Für Österreichs Technologieunternehmen trifft der erwartete Investitionsschub auf ein Feld, das sich gerade erst öffnet. Reine DefenseTech-Startups gibt es hierzulande kaum, die meisten agieren im Dual-Use-Bereich, also mit Produkten, die sich zivil wie militärisch einsetzen lassen. Genau dort setzt auch die Studie an, wenn sie Dual-Use-fähige Infrastruktur in Energie, Netzen, Logistik und Kommunikation als bevorzugtes Feld für privates Kapital nennt.

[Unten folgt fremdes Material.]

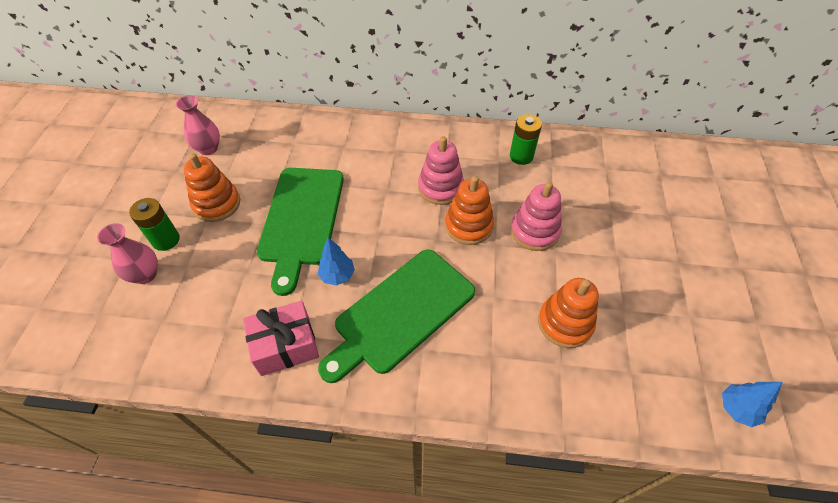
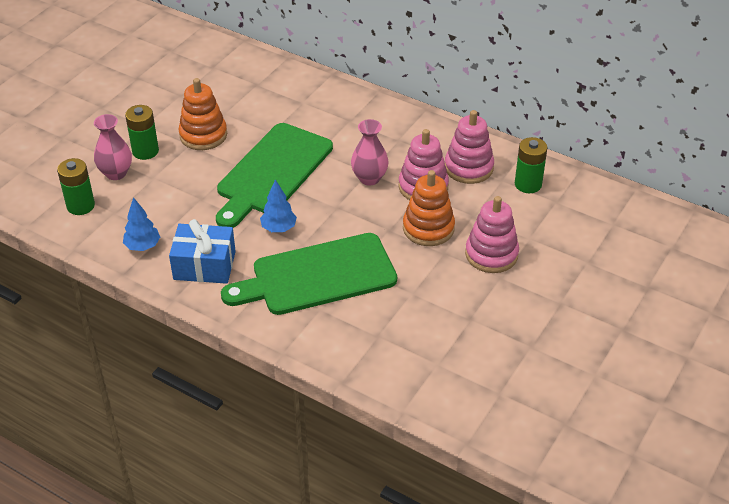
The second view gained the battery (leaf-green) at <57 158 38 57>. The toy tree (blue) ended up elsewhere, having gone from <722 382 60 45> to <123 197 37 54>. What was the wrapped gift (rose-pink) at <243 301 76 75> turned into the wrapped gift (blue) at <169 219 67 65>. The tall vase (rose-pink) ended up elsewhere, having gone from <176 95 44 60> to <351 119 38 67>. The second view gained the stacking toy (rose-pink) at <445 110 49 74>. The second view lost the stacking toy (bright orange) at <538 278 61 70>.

Bewegung kommt zusätzlich von politischer Seite: Wirtschaftsminister Wolfgang Hattmannsdorfer hat angekündigt, gesetzliche Hürden für die heimische Rüstungs- und DefenseTech-Branche abzubauen, unter der Bedingung, dass die Neutralität gewahrt bleibt.

Erste Finanzierungsrunden zeigen, dass das Thema auch bei Investor:innen ankommt. Das 2025 gegründete Grazer Startup GuardAero, dessen Systeme Drohnenbedrohungen an Militärfahrzeugen autonom erkennen und neutralisieren, holte sich zuletzt ein Seed-Investment im niedrigen Millionenbereich von Angels United und der Beteiligungsgesellschaft von Bernhard Klemen. Zuvor hatte das Team die „Austrian Defence Innovation Garage 2025“ gewonnen und kooperiert bei Entwicklungstests mit dem Bundesheer. Ob die von EY skizzierten Milliarden tatsächlich auch bei heimischen Startups landen, wird weniger von den Zusagen abhängen als von Genehmigungsverfahren, Vergabepraxis und der Frage, wie schnell Österreich seinen eigenen regulatorischen Rahmen nachschärft.